‹ Correspondance inédite de Hector Berlioz, 1819-1868Chapitre 88 sur 154 · LXXXVII.

LXXXVII.

AU MÊME.

Paris, dimanche 11 octobre 1857.

Mon cher Morel,

Je vous remercie, nous vous remercions. Faites l'impossible pour obtenir une promesse positive du capitaine de _la Reine des Clippers_, ou plutôt de M. Acquarone. C'est précisément un semblable embarquement qui conviendrait le mieux à Louis, et je serais dans de graves embarras, s'il me fallait envoyer mon fils dans les ports de l'Océan chercher lui-même un navire. Tenez-moi au courant de l'état de vos négociations.

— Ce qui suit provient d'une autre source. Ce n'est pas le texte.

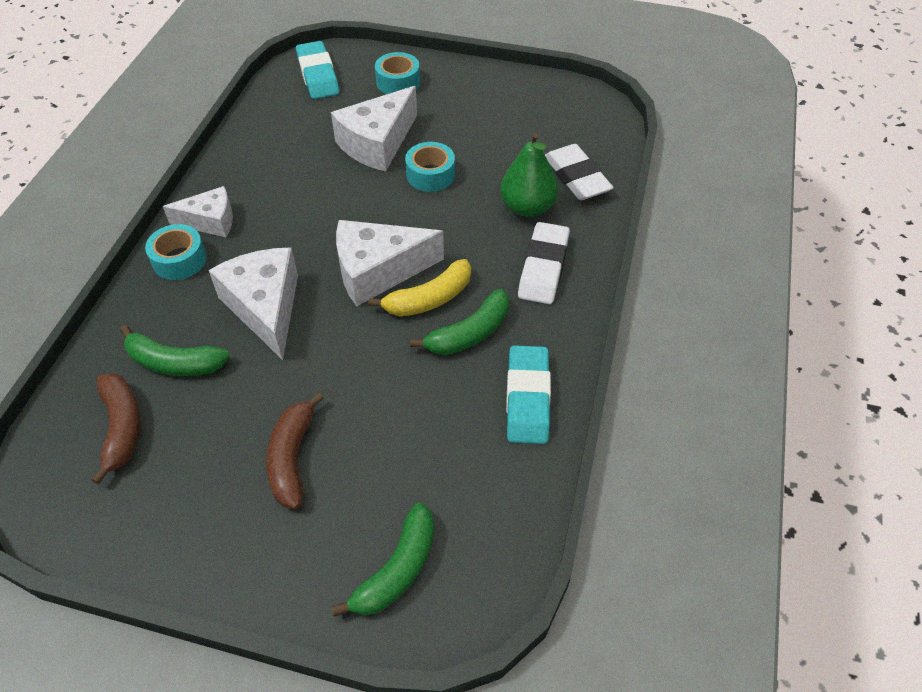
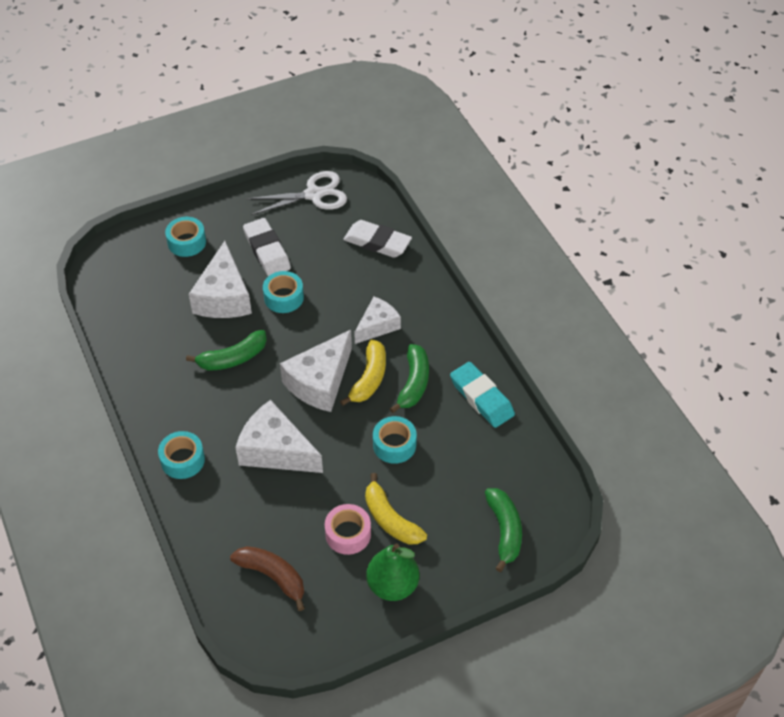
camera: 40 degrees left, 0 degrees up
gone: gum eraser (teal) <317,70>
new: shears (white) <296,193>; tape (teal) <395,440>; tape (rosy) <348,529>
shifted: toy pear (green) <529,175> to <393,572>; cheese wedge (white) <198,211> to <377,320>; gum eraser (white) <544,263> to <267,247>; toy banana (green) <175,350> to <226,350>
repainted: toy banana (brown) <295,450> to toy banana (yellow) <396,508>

Je compte aussi sur l'aide de notre excellent Lecourt. J'ai peine à vous écrire ces quelques lignes. Je ne puis me remettre de ma maladie nerveuse, qui se transforme chaque jour et amène les plus étranges accidents.

Mille amitiés dévouées. J'aurais bien des choses à vous dire, mais je n'ai pas la force d'écrire.

LXXXVIII.

AU MÊME.

Paris, mercredi 27 ou 28 octobre 1857.

Grâce à vos relations et à l'intervention de Lecourt, Louis est enfin reçu comme lieutenant à bord de _la Reine des Clippers_; c'est un important avantage pour lui. On ne réclame pas encore sa présence à Marseille; mon avis est néanmoins qu'il doit s'y rendre d'avance pour ne s'exposer à aucun mécompte, se faire présenter à M. Acquarone, à ses chefs du bord, et tâcher de se faire employer même avant le départ. Il va d'ailleurs profiter du répit qu'on lui laisse pour passer quelques jours à Vienne chez ma soeur et faire une visite à mon oncle à Tournon. Je pense qu'à son arrivée à Marseille, il vous trouvera de retour de votre excursion à Aix. Dans le cas où son séjour se prolongerait chez vous, il est convenu que vous me permettrez de payer sa pension et que vous ne vous fâcherez pas. J'ai vu ces jours-ci M. de Rémusat qui m'a le premier appris la bonne nouvelle de la réception de Louis. Je crois qu'il assistait hier à l'inauguration de la petite salle de concerts (la salle Beethoven), que Bennet vient d'ouvrir au public. Géraldy donne un concert dans ce local demain, et je vois sur le programme un morceau de vous. Je suis plongé jusque par-dessus les yeux dans l'instrumentation de mon avant-dernier acte, et cela me grise... Lecourt, dans une de ses lettres, semble craindre que je n'aie choisi un mauvais sujet. Aurait-il conservé ce vieux préjugé contre les sujets antiques?... Les sujets antiques sont redevenus neufs, à la condition pour les auteurs de ne pas les traiter à la façon lamentable de MM. de Marmontel, du Rollet et Guillard. Je crois que ce n'est pas le cas dans mon ouvrage. Je vous assure qu'il y a un mouvement, une variété de contrastes et une mise en scène extraordinaires. Et cela doit faire pardonner au sujet d'être beau par les sentiments et les passions, et la pensée poétique. J'ai mis au pillage Virgile et Shakspeare, et j'ai trouvé en outre une scène d'un effet terrible, qui n'est pas dans les allures des tragédies lyriques du siècle dernier. J'écris cette partition avec une passion qui semble s'accroître de jour en jour. Dites à Lecourt que très probablement il s'est fait de mon poème une fausse idée, puisqu'il ne le connaît pas, mais qu'il résultera de tout cela (paroles et musique) quelque énormité dont il sera content, je lui en donne ma parole d'honneur. J'aurai fini dans six mois, ballets et le reste.

Je vais ce soir dîner à Versailles chez Émile Deschamps avec les directeurs de l'Odéon. On veut me séduire. Il s'agit de la mise en scène de _Roméo et Juliette_, traduit par Deschamps et qu'on voudrait _illustrer_!!!.. (expression favorite des pianistes) par l'exécution, dans les entr'actes, de trois fragments de ma symphonie. Cela coûterait fort cher, mais ils paraissent résolus à ne pas reculer devant la dépense.

Adieu, cher ami; je vous recommande mon cher grand garçon, qui est bien excellent et bien désireux de faire sa carrière, et qui commence à devenir raisonnable, et que j'aime de toute mon âme. Aimez-le bien aussi.